I've always made the assumption that integer division was faster than floating point division, but I did some tests that seemed to prove otherwise.
import gmpy2, time, math
digits = 100000
scale = 10**digits # Decimal precision
gmpy2.get_context().precision = int(math.log2(10) * digits) # Binary precision
def start_timer():
global start_time
start_time = time.time()
def print_timer():
print("%s s" % (time.time() - start_time))
start_timer()
for i in range(1000):
x = scale // 3
print_timer()
start_timer()
for i in range(1000):
x = gmpy2.mpfr(1) / 3
print_timer()
start_timer()
for i in range(1000):
x = gmpy2.mpfr(1) / gmpy2.mpfr(3)
print_timer()
The integer division took 0.17 seconds, the mpfr division took 0.06 seconds, and the division between two floating point numbers took 15.56 seconds.
I'm using IPython to time some short examples and then I'll try to explain the results.
from gmpy2 import mpfr, get_context
get_context().precision=1000
a=mpfr(1);b=mpfr(3)
%timeit a/b
1000000 loops, best of 3: 669 ns per loop
%timeit a/3
1000000 loops, best of 3: 464 ns per loop
get_context().precision=10000
a=mpfr(1);b=mpfr(3)
%timeit a/b
100000 loops, best of 3: 12.9 µs per loop
%timeit a/3
1000000 loops, best of 3: 1.33 µs per loop
get_context().precision=100000
a=mpfr(1);b=mpfr(3)
%timeit a/b
1000 loops, best of 3: 505 µs per loop
%timeit a/3
100000 loops, best of 3: 8.13 µs per loop
Notice that as the precision increases, the running time for a/b
increases more rapidly than a/3
. When calculating a/b
, MPFR uses the full precision of both values and the running time is (roughly) O(n * ln(n)).

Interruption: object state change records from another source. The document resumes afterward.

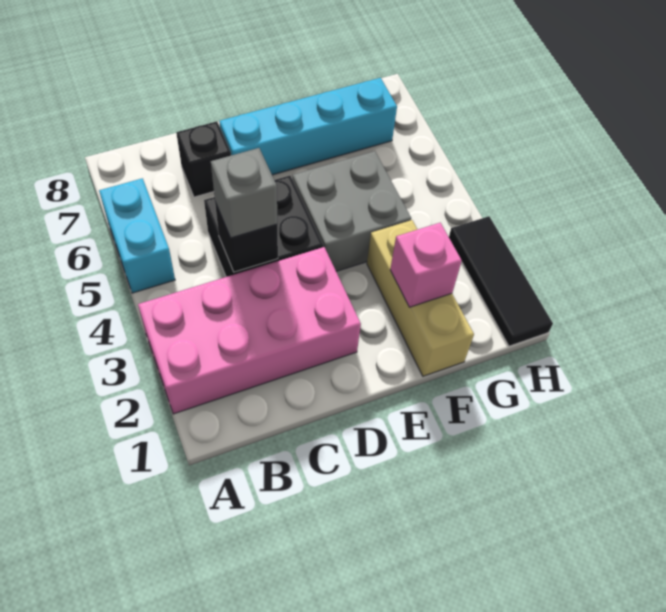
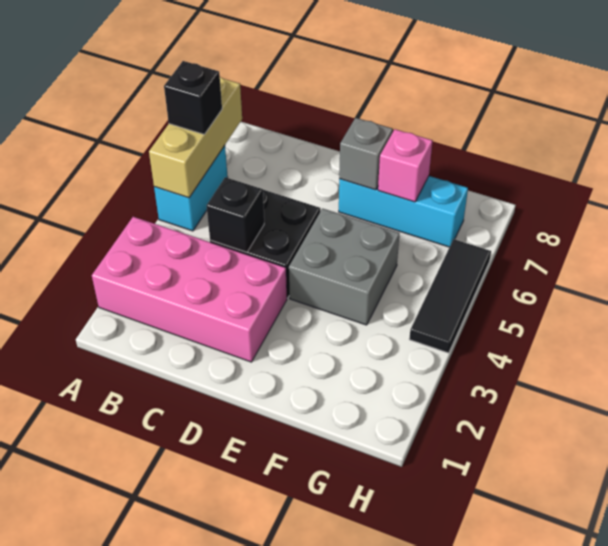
grey brick C4 level 3 -> grey brick E7 level 2
black brick C7 level 1 -> black brick A6 level 3
cyan brick D7:G7 level 1 -> cyan brick E7:G7 level 1
tan brick F1:F3 level 1 -> tan brick A5:A7 level 2
pink brick F2 level 2 -> pink brick F7 level 2
black tile H1:H3 level 1 -> black tile H4:H6 level 1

When calculating a/3
, MPFR uses a short, but exact, representation of 3 and the running time is (roughly) O(n). This explains why a/b
is slower than a/3
for high precision. (n is the length of a
in bits.)
When Python calculates scale//3
, it takes advantage of the fact that 3 will fit into a single digit
and running time is linear in the length of scale
. This is effectively the same calculation as a/3
but since the underlying GMP library is faster than Python, a/3
is computed faster than scale//3
.
Here is a short example of the difference in performance between Python and GMP.
from gmpy2 import mpz
scale = 10**100000
%timeit scale//3
10000 loops, best of 3: 162 µs per loop
scale = mpz(scale)
%timeit scale//3
100000 loops, best of 3: 19 µs per loop
You were measuring the performance between an n
by n
division and an n
by k
division when you compared a/b
and a/3
. (n
is the length of a
in bits, and k
is much, much smaller than n
.) When you compared scale//3
and `a/3', you were comparing a simple, straight-forward division implementation with a highly-optimized implementation.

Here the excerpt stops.